The Assembly of First Nations Renewal Commission (AFNRC) has released its nearly 300-page report containing 47 recommendations for reorganizing the AFN.

The commission was formed 18 months ago to examine the purpose and structure of the national organization representing nearly a million First Nations citizens across Canada.

Among other recommendations, the report calls for the election of the National Chief through a democratic electoral system of all Native people, instead of just the 633 Chiefs across Canada.

It also says the AFN should be given greater standing within the Canadian confederation. It recommended that the AFN focus on political advocacy of Aboriginal rights and issues, forging protocols and strategic alliances with First Nations themselves and with other Aboriginal organizations to develop a unified voice and to facilitate the delivery of services to First Nations communities.

The report, subtitled “A Treaty Among Ourselves,” was presented to First Nations leaders at a Special Chiefs Assembly in Ottawa December 8. The report’s recommendations will be considered by a Special Assembly of the AFN in the spring.

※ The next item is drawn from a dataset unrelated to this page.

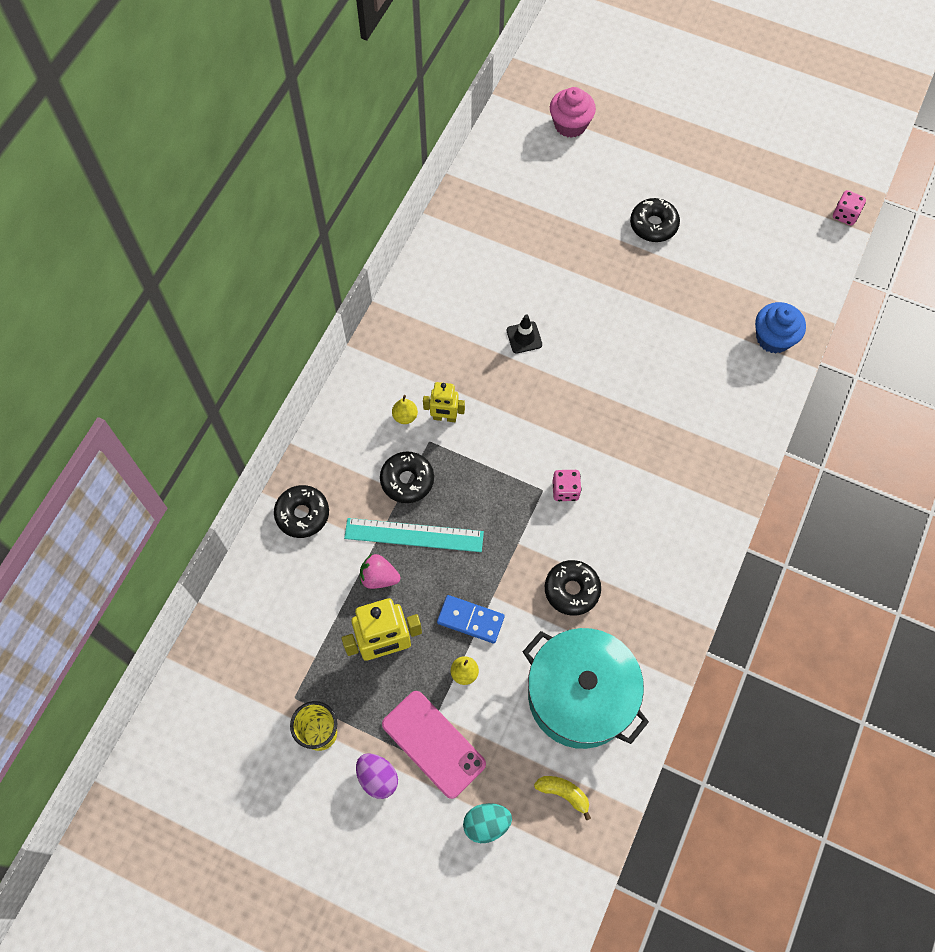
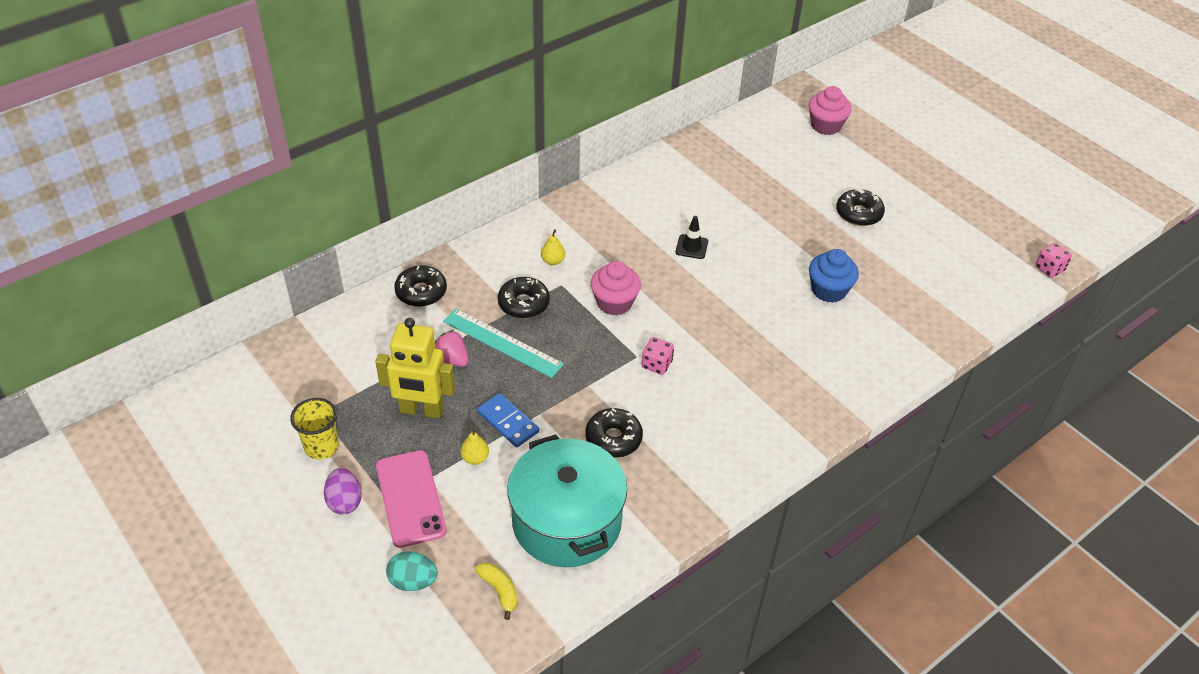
camera: 25 degrees right, 20 degrees down
(444, 417) = (585, 274): yellow robot -> none
(489, 438) = (614, 303): none -> pink cupcake
(773, 338) = (924, 331): blue cupcake -> blue cupcake (828, 290)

The Renewal Commission was formed in December 2003 when National Chief Phil Fontaine requested its creation to examine the charter of the AFN and make recommendations on how to improve the organization.

The AFN was more than 20 years old, and its structures and processes had not evolved in step with the First Nations communities. With recent court cases and land claims literally changing the landscape of Canada’s First Nations, a huge contingent of First Nations peoples living in major urban centres, and an increasingly young demographic, it was time for a change.

First Nations citizens responded enthusiastically to the renewal initiative, and their input is the basis of the report, said Commission Co-chair Wendy John.

“We listened to the First Nations peoples of Canada and this report is wholly representative of our peoples’ thoughts and wishes for the national organization that represents them,” she said in a press release. “The recommendations are far-reaching, covering topics from self-government to women’s rights, from organizational structure to youth initiatives.”